Comparison with other math programs

  1. How do Singapore Math® programs compare with other math programs?
    Singapore Math® programs offer a balance between creative problem solving and drills. Customers who have used other programs think that the Singapore approach moves along to more abstract math concepts in a more rational way and often more quickly. Other positive feedback indicates that the Singapore approach encourages better problem solving skills and creative thinking.

  2. Do Singapore Math® programs use the incremental, spiral or unit-style approach?
    The Singapore Math® curriculum does not conform strictly to any of the above approaches. The strong point of Primary Mathematics is its clear and multi-pronged presentation of concepts. There is an effective mix of drill, word problems and mental calculation instruction connected to all important concepts. While typical U.S. curricula touch on a larger number of topics superficially, Primary Mathematics presents the core math curriculum in a way that better prepares students for higher math.

  3. How is math drilled in Singapore?
    Individual teachers approach the process of oral drill and use of manipulatives differently. There is great emphasis on homework and practice

Model Drawing

  1. What is Model Drawing all about?

    A main feature of Primary Mathematics is a concrete to pictorial to abstract approach. Primary Mathematics teaches a problem solving technique in which students use pictorial models. This approach is often called the model approach. In the model approach, students draw bar diagrams to represent problem situations. This allows students to visually relate various information to an unknown amount and helps them determine which mathematical expressions are useful in solving the problem.
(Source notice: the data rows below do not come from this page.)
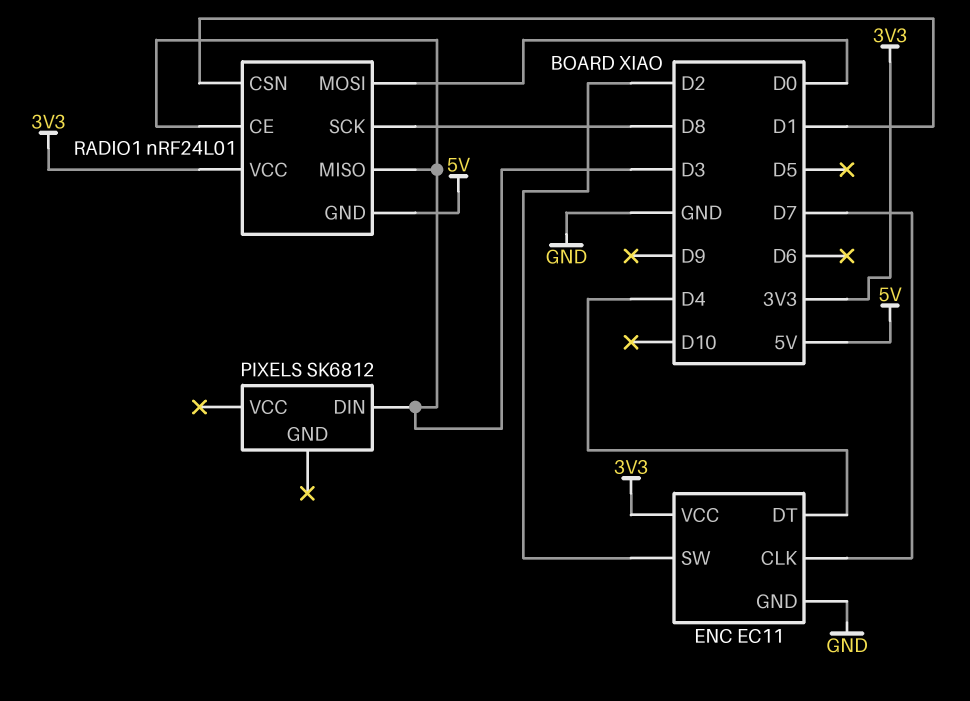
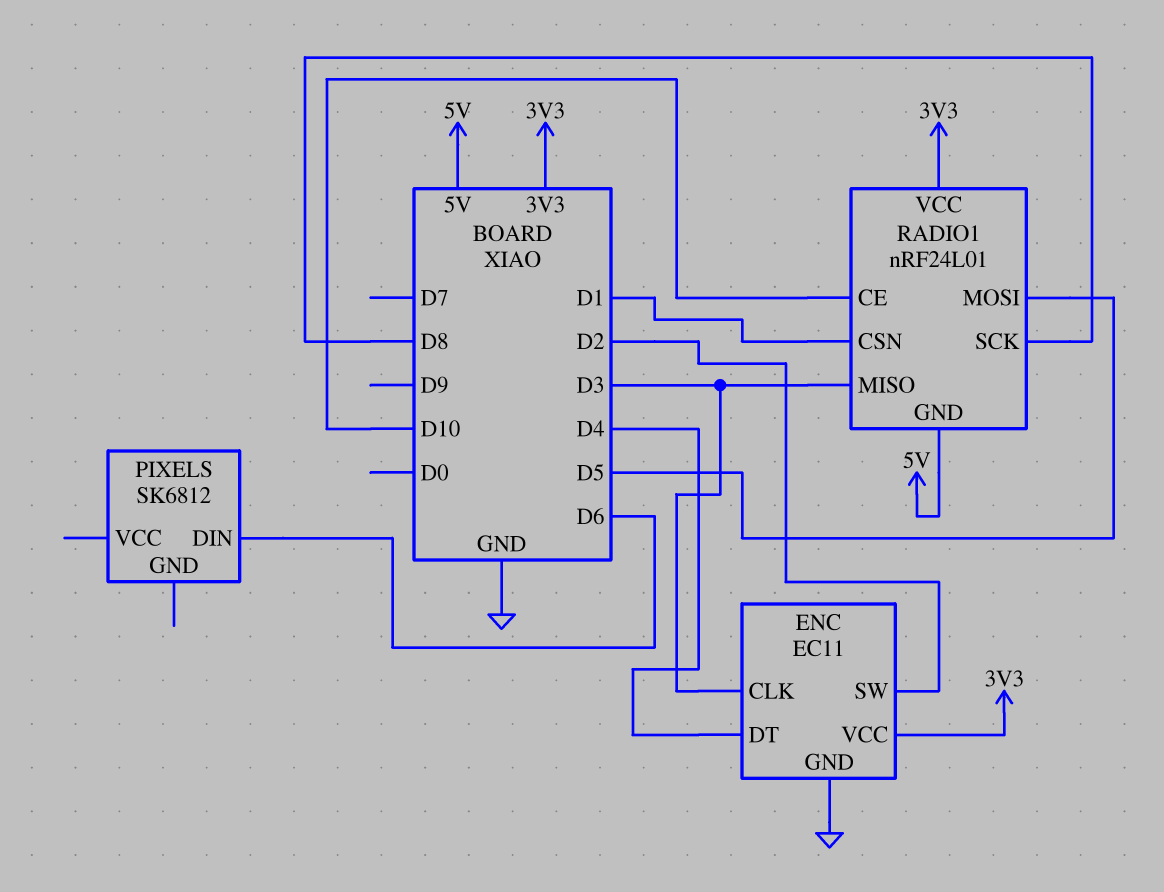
ENC pin CLK: D7 -> D3
PIXELS pin DIN: D3 -> D6
RADIO1 pin CE: D3 -> D10
RADIO1 pin MOSI: D0 -> D5

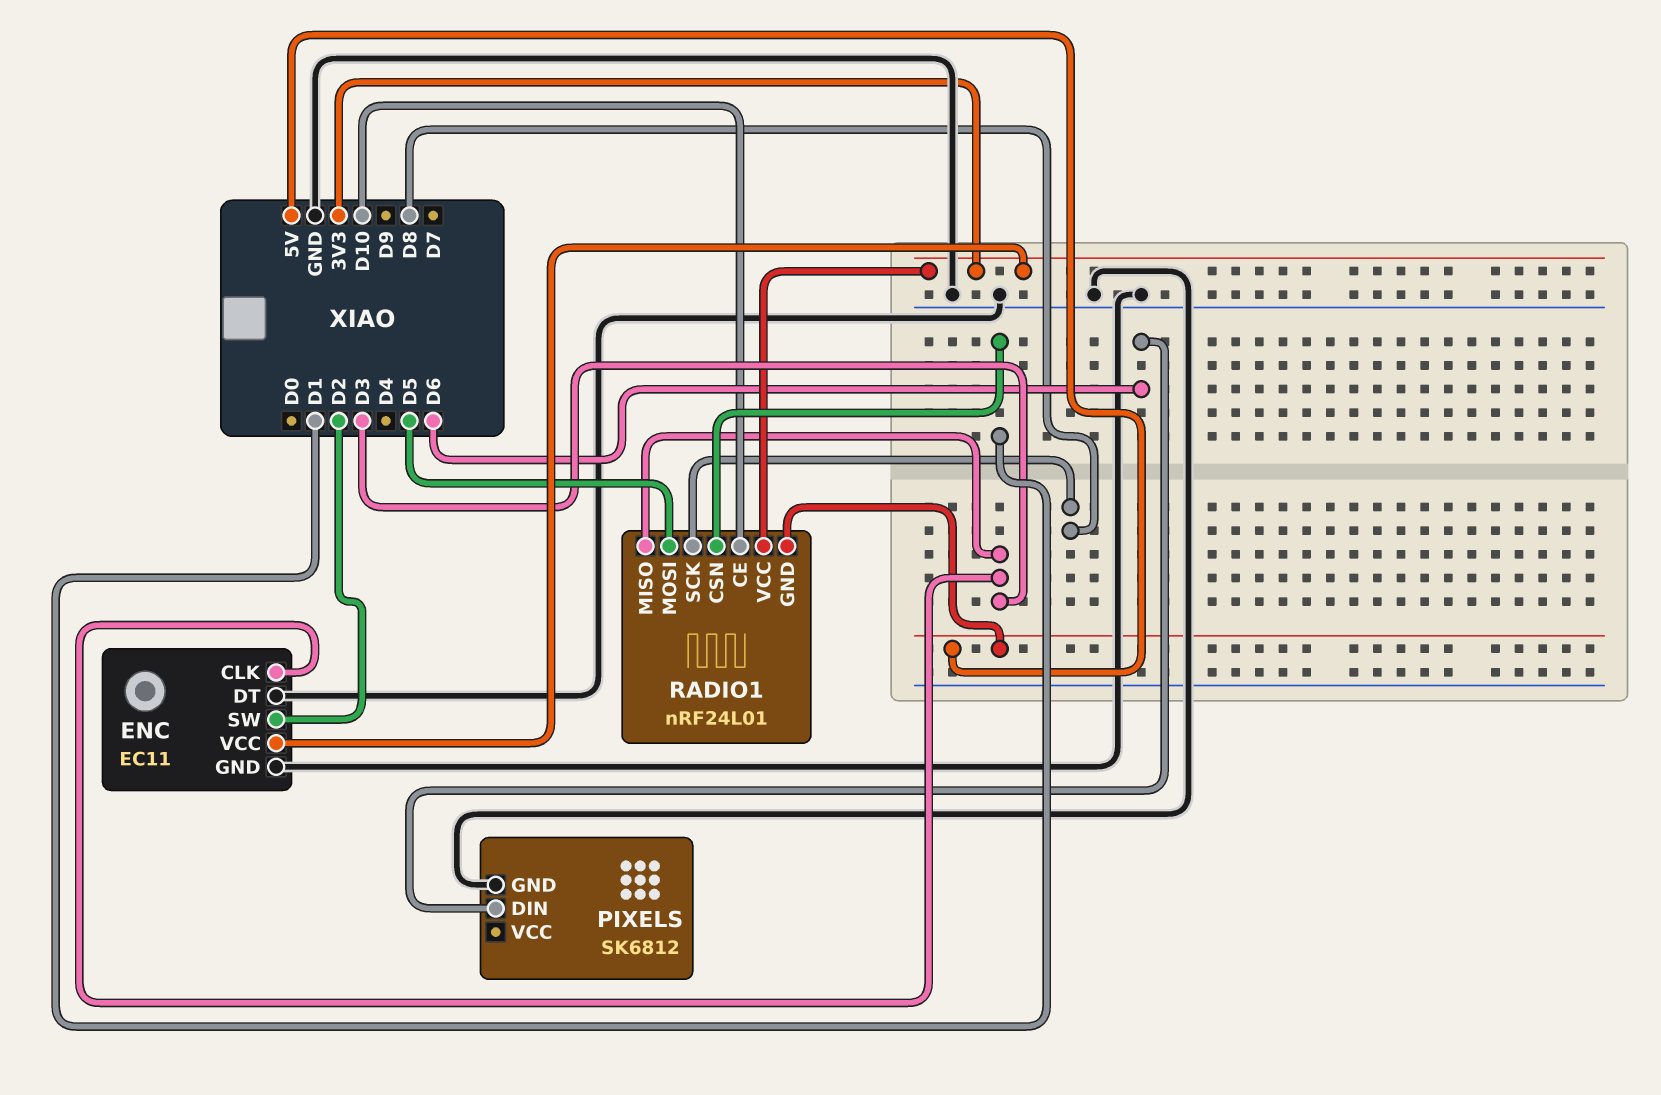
ENC pin DT: D4 -> GND
PIXELS pin GND: none -> GND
    The purpose of drawing the models is not to encourage students to follow specific rules, but to understand the concepts and choose a good problem solving method. For complex problems, several strategies are possible, and drawing the model allows the student to visualize a good strategy. Drawing bar models is a valuable tool for solving non-routine problems. These problems might also be solved using algebra, but for children at the primary level a model approach can be preferable since it is less abstract.

    The model approach is most effective when integrated throughout the program. Model drawing can be used across different levels, and is a strong link to algebra in the secondary level. Students in Primary Mathematics grades 1 and 2 use number bond diagrams to solve simple word problems before they are ready to draw proportional bars in higher levels.

    A commonly used strategy is to draw units or divide a bar into units, equate the number of units to a quantity, which is either given or calculated from other quantities given in the problem, form a proportion statement, and finally to use a unitary or proportion method to get the answer. In Primary Mathematics, a unitary method is used in understanding and solving fraction, percentage, ratio, and rate problems, without necessarily drawing a bar model. Other pictorial methods are used in the program to help students understand concepts.

    The model approach, while an integral part of Singapore mathematics, represents just one part of the program. There are many other benefits when using the Primary Mathematics program.

Singapore Math® is a registered trademark of Singapore Math Inc.® and Marshall Cavendish Education Pte. Ltd.